第7話 わたしは、永遠の味方ですっ‼

 自分のことを呼んでくれる人の声がした。声を聴いたらいてもたってもいられず、眠っていた場所から飛び起きた。


 その結果、起き抜けの彼女は山を隔てた街々を全景して見下ろすことができ、雲に触れられるほどの空の上までやってきてしまった。


「あれれ? 雲の上? 起きるときジャンプしすぎたかな?」


 そう呟く間にも上へ上へと上がり続ける彼女の視界に入る世界は移り変わっていって、いっぺんに宇宙の黒と地球の青の境界線の群青色が臨め、地球の丸みまで確認できる場所まで到達していた。

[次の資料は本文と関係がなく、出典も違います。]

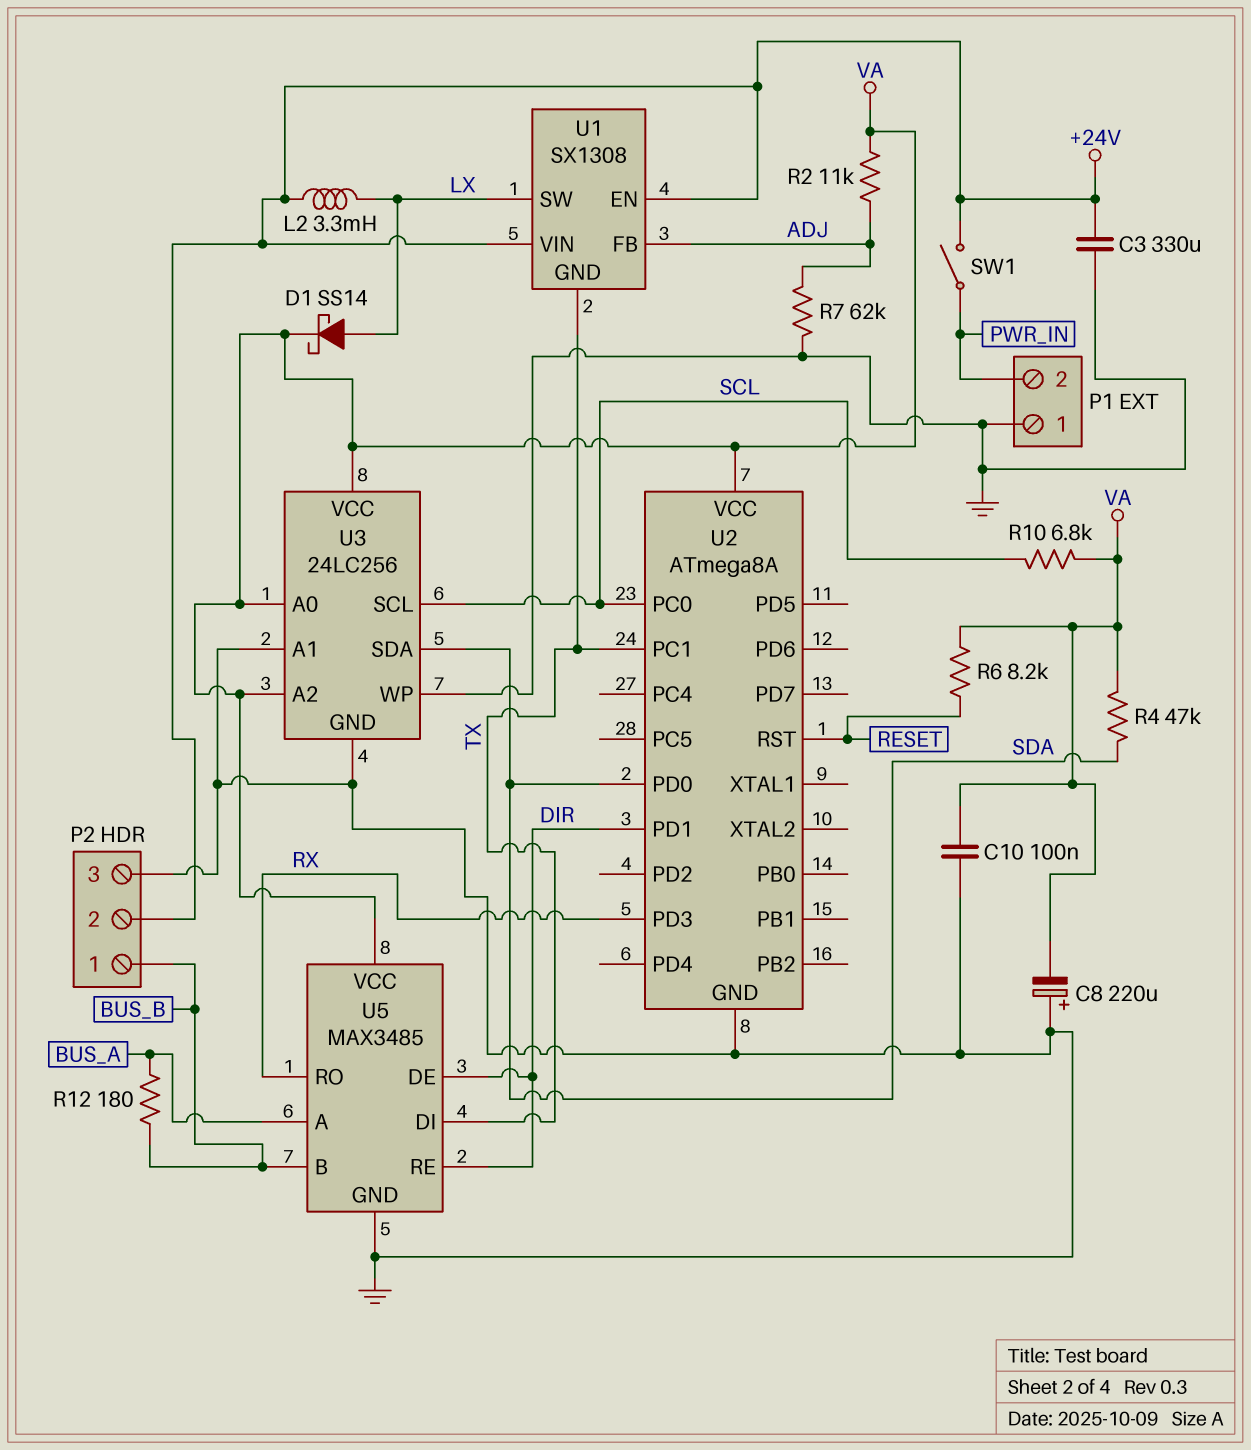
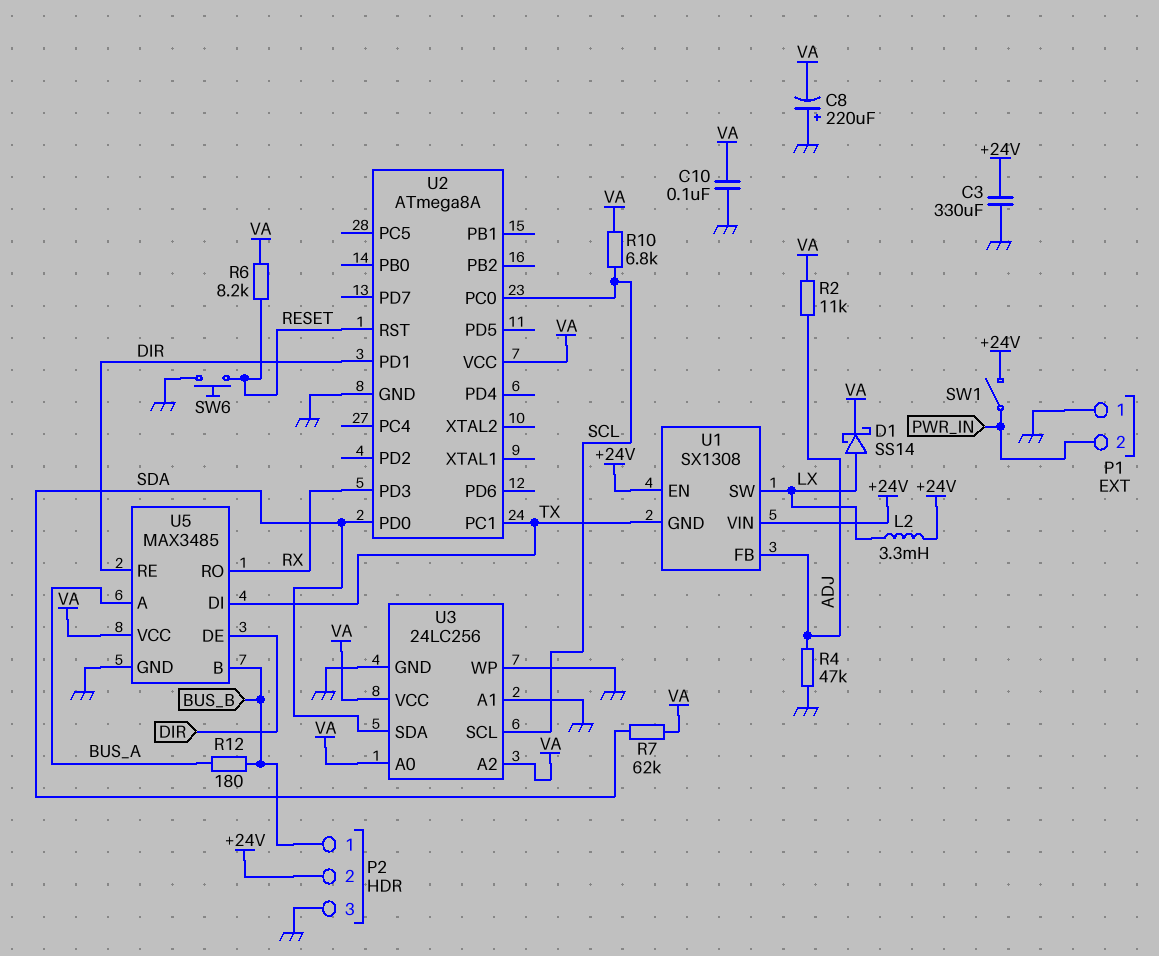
R4: 47k (SDA, VA) -> 47k (ADJ, GND)
R7: 62k (ADJ, GND) -> 62k (SDA, VA)
SW6: none -> button (GND, RESET)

 それでもまだまだ高度を上げるのを止めない自分を守るように包んでくれていた装置カプセルから抜け出すと、彼女は装置に優しく触れる。


「ごめんね、壊しちゃって……。今まで、ありがとう」


 そう愛おしそうにボロボロの装置を撫でて別れを告げる。どんどん高く上っていく自分のベッドだったものを見送ると、彼女だけが宇宙で静止した。

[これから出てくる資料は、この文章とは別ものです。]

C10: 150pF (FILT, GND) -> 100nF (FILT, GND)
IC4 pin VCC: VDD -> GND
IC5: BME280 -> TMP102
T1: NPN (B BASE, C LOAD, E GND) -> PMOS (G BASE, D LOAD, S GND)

 そして、遥かに見下ろす地上にいる自分を求めてくれる人のことを、この距離からでも捉えると、大きな瞳をキラキラと輝かせた。


「み~つっけたっ! 待っててね、永遠! 今、迎えにいくからね!」


 彼のもとへ駆けつけたい。そう思うと、彼の方へ引き寄せられるように、微動だにしていなかった体が急降下を始める。


 そこからは文字通り一瞬だった。


 一般的な瓦屋根の和風住宅である林本家の目前まで、まるで瞬間移動したかのよう彼女は降りてきた。


 それでも目前、やはり自分のパートナーになってくれる人を悲しませる行為、家を壊すような結果を恐れた彼女は、どうになかなりますようにと目を力一杯瞑り、願う。


 すると、彼女の体が淡く桃色に光り、屋根に体が吸い込まれるようにして消えた。


 彼女は屋根を、通り抜けた。


 その証拠に屋根は全くの無傷で、穴など1ミリも空いていない。


「よかった~…………っ!」


 家を壊さずに済んだ。自分の“力”が無意識に働いてくれたことに安心したのも束の間、パートナーの部屋の前の廊下が眼下に迫った。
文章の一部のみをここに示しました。